Le preoccupazione dell’Onu e dei Sindaci

L’abolizione della protezione umanitaria ha sollevato l’inquietudine dell’UNHCR, l’Alto Commissariato Onu per i rifugiati, il quale, con una nota ufficiale, ha precisato che qualora le norme fossero adottate nella forma attuale “potrebbero influire negativamente sull’accesso alla protezione e ai diritti dei richiedenti asilo e rifugiati in Italia”, ricordando che “qualsiasi nuovo provvedimento deve essere conforme alla Convenzione di Ginevra e alla normativa internazionale”.

Il ridimensionamento degli SPRAR invece ha messo in guardia i Sindaci di numerose città italiane, compresi alcuni amministratori dello schieramento al Governo, sicuri che limitare l’accesso degli stranieri ai circuiti dell’accoglienza diffusa comporterà “un aumento della clandestinità nelle strade”, mettendo maggiormente a rischio “la sicurezza delle città”.

Numeri alla mano, infatti, gli stranieri irregolari espulsi ammontano a circa 25mila ma il numero degli espatri è fermo a 4700. L’ANCI (Associazione Nazionale dei Comuni Italiani) assicura che i migranti che perdono il riconoscimento e quindi ogni diritto all’inserimento di percorsi formativi e lavorativi (previsti dal progetto SPRAR), non lasciano l’Italia ma vanno ad “alimentare la marginalità e/o la manovalanza criminale” e ha chiesto la sospensione del provvedimento o la modica del Decreto (in questi giorni giunto in Parlamento).
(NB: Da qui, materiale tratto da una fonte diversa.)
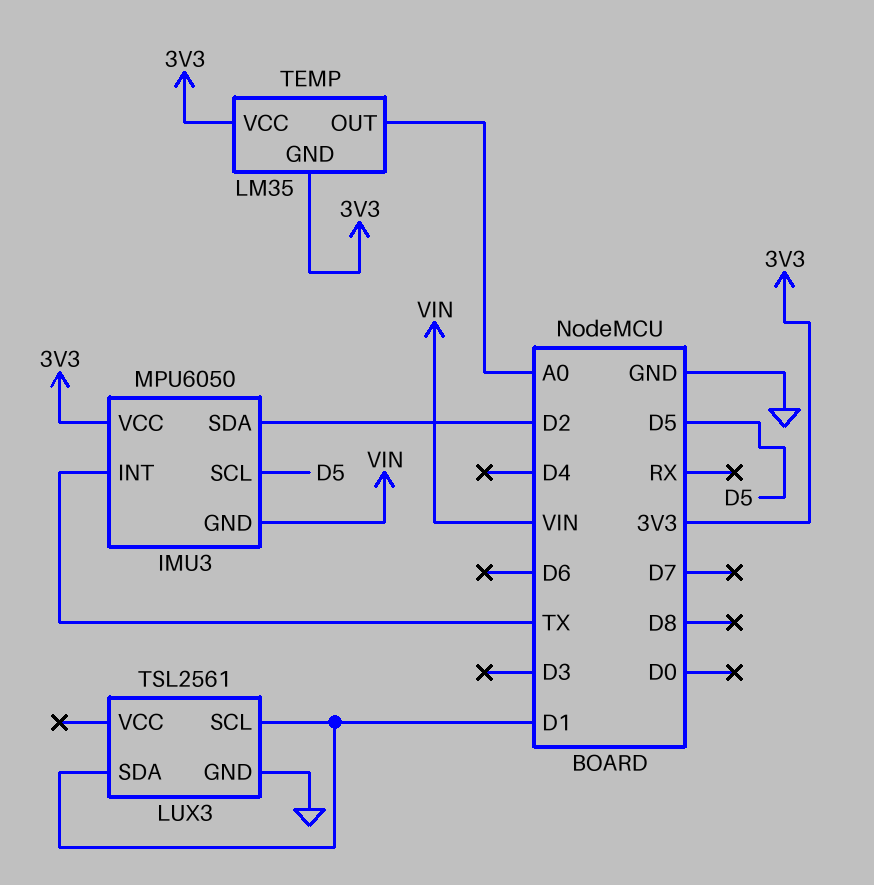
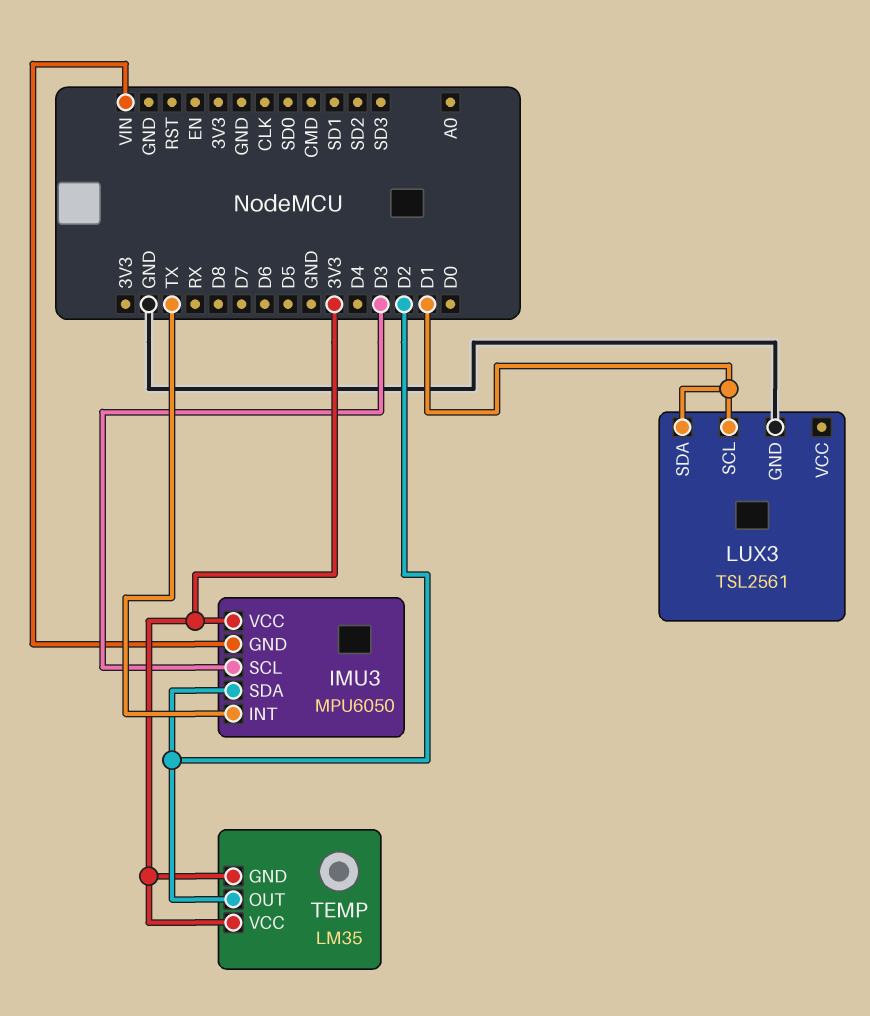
IMU3 pin SCL: D5 -> D3
TEMP pin OUT: A0 -> D2

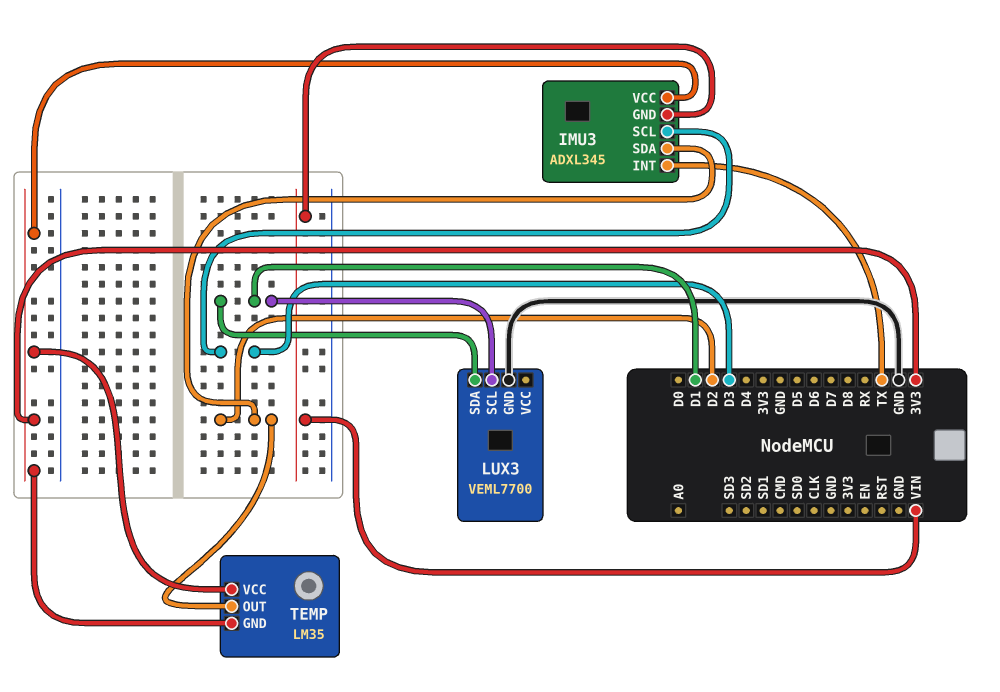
IMU3: MPU6050 -> ADXL345
LUX3: TSL2561 -> VEML7700

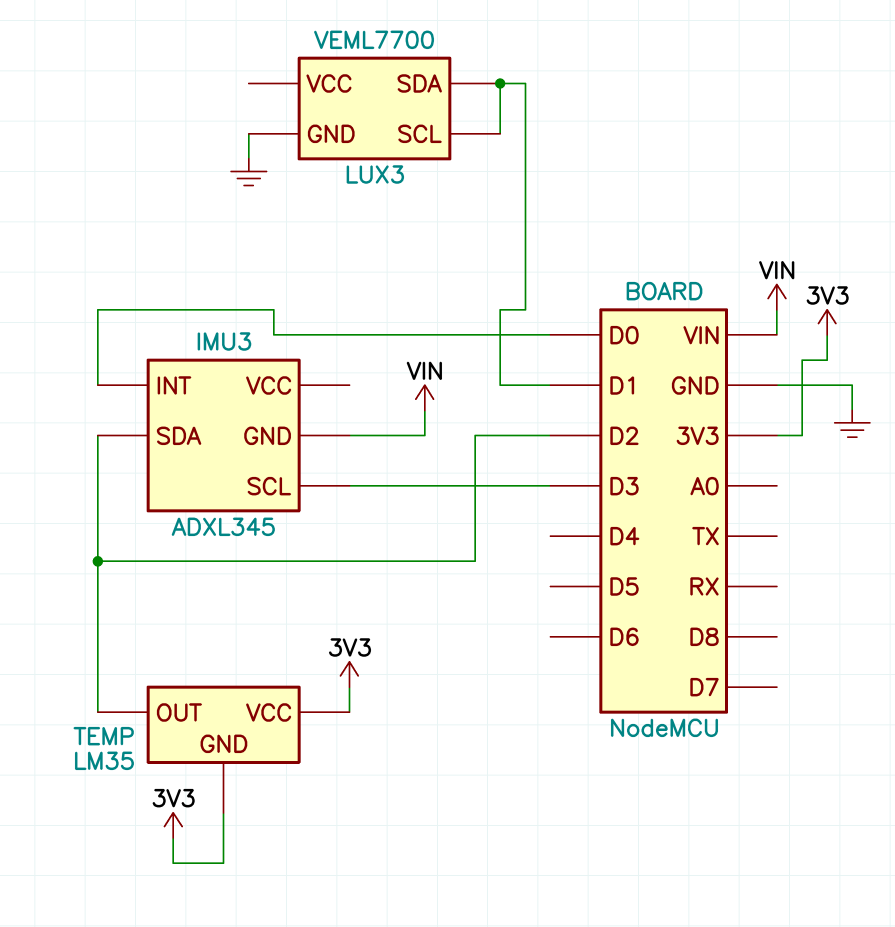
IMU3 pin INT: TX -> D0
IMU3 pin VCC: 3V3 -> none

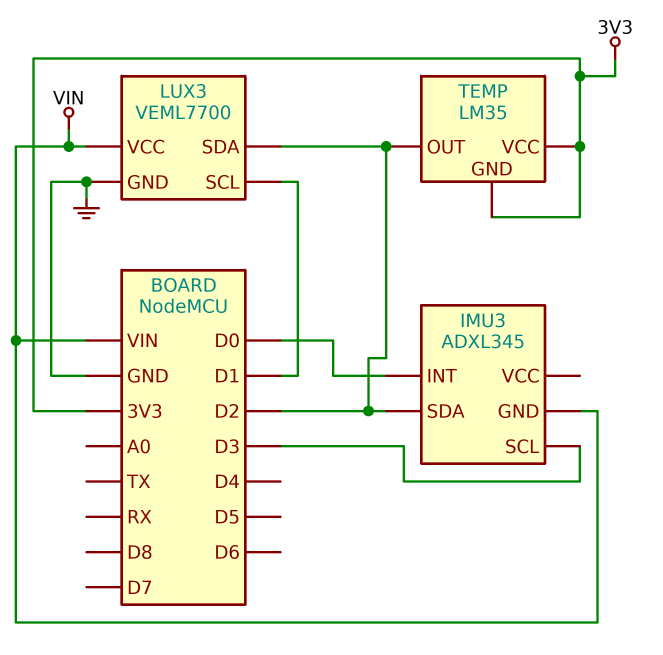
LUX3 pin SDA: D1 -> D2
LUX3 pin VCC: none -> VIN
I benefici per gli italiani del progetto SPRAR

Il progetto SPRAR, al quale i Comuni sono liberi di parteciparvi o no, è un modello di accoglienza diffusa riuscito. Ogni Comune che vi ha aderito, non soltanto è riuscito a integrare i migranti ma ha creato un sistema virtuoso per il se stesso, con l’assunzione di personale italiano, impiego di locali in disuso, ripresa di attività in crisi.

Tutto finanziato dai ‘famosi’ 35 euro al giorno assegnati a ciascun migrante.  35 euro che al contrario di quanto affermato falsamente da alcuni politici in campagna elettorale, non finiscono nelle tasche degli stranieri richiedenti asilo (dispongono soltanto di un pocket money del valore di 2,5 euro al giorno) ma sono impiegati per pagare: il personale (formato quasi esclusivamente da italiani) con preparazione di alto livello, laureati in giurisprudenza, scienze politiche, psicologia, scienze sociali, scienze dell’educazione; per la locazione di strutture, a volte piccoli alberghi. Risultato per gli italiani: giovani sottratti alla disoccupazione o all’emigrazione, reddito insperato per quei proprietari di locali abbandonati o per gestori di attività in crisi.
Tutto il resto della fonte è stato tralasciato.